Se há coisa com que lido mal é com acidentes no mar. Sou filho, neto e bisneto de pescadores, e estas tragédias tocam-me profundamente, até porque tenho antepassados que tiveram o mar como sepultura eterna.
Daí, apesar de ter tido conhecimento da triste ocorrência,  praticamente no momento em que estava a ocorrer, só agora ter  arranjado estofo para publicar este post.
Entretanto, recuei até ao já longínquo ano de 1996. Manuel Luís Pata,  no extinto  Correio da Figueira, a propósito da obra, entretanto  concretizada,  do prolongamento do molhe norte da barra da nossa cidade para sul, publicava isto.
 “Prolongar em que sentido? Decerto que a ideia seria prolonga-lo em direcção ao sul, para fazer de quebra-mar.
Se fora da barra fosse fundo, que o mar não enrolasse, tudo estaria correcto, mas como o mar rebenta muito fora, nem pensar nisso!..

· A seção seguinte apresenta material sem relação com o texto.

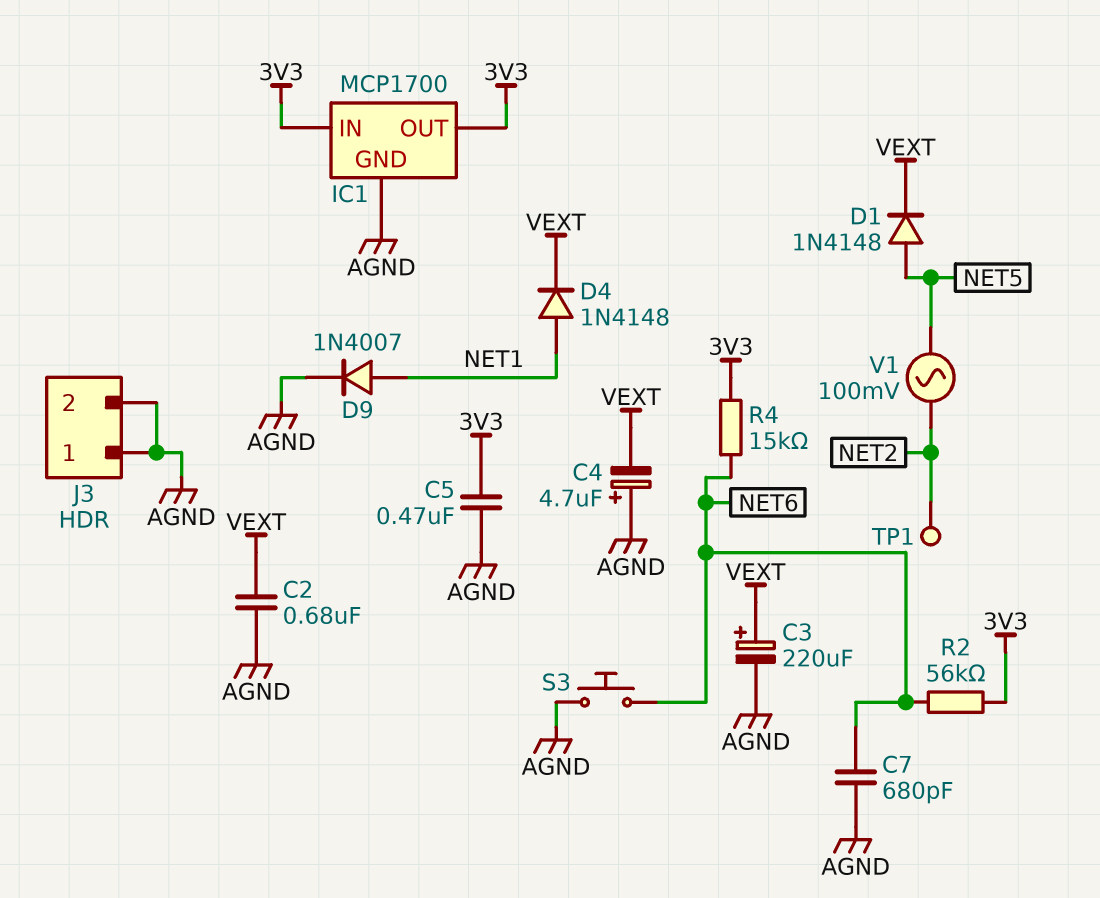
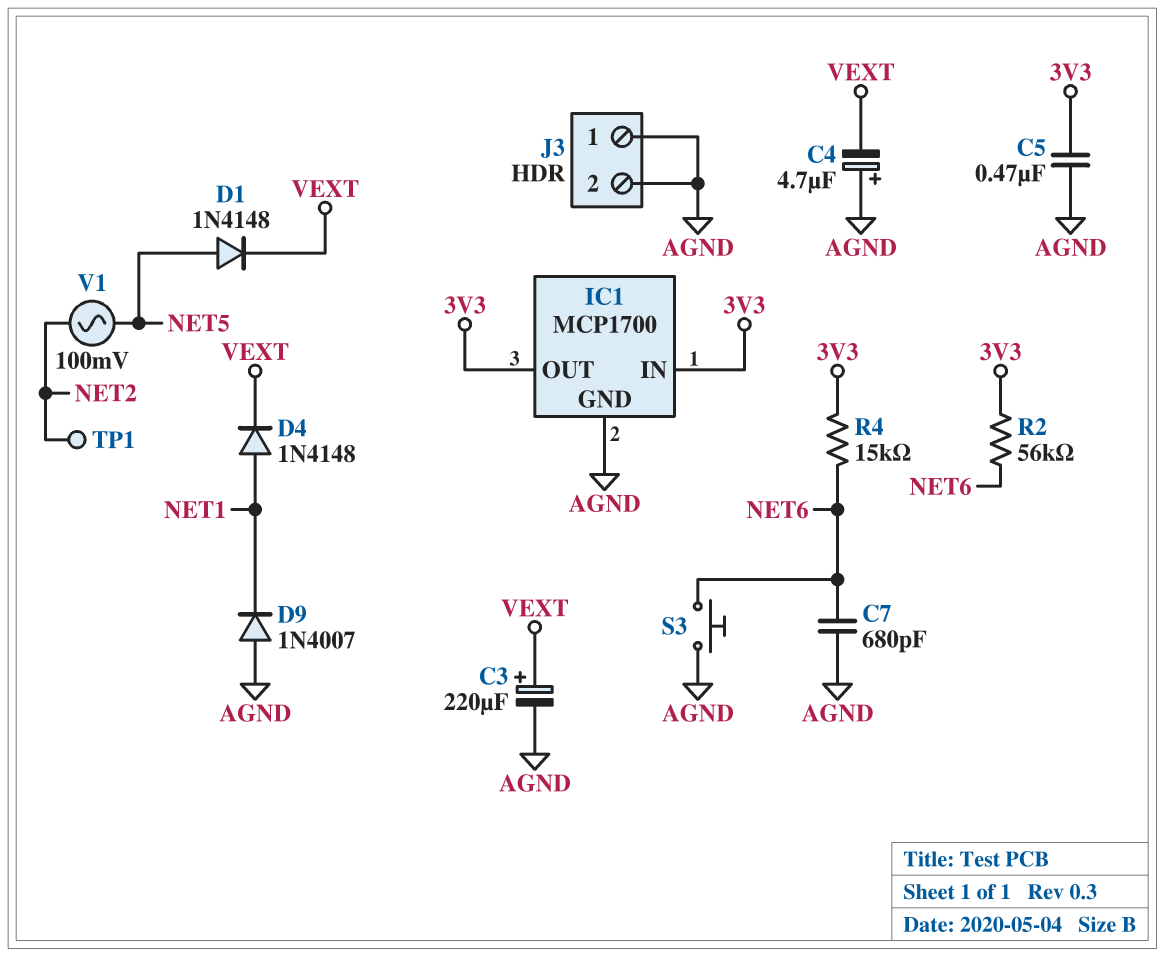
C2: 680nF (AGND, VEXT) -> none
D9: diode 1N4007 (A NET1, K AGND) -> diode 1N4007 (A AGND, K NET1)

E porquê?... Porque, com  os molhes tal como estão (como estavam em 1996...), os barcos para entrarem na barra  vêm com o mar pela popa, ao passo que, com o prolongamento do molhe em direcção ao sul, teriam forçosamente que se atravessar ao mar, o que seria um risco muito grande...
Pergunto-me! Quantos vivem do mar, sem o conhecer?”
 
Imagens de Pedro Agostinho Cruz
 
Hoje, aconteceu mais um acidente grave na barra da Figueira.
Esta tarde, por volta das 17h30, uma embarcação de pesca  da Póvoa de Varzim afundou-se à saída da barra da Figueira da Foz – molhe sul do Rio Mondego, junto à praia do Cabedelo.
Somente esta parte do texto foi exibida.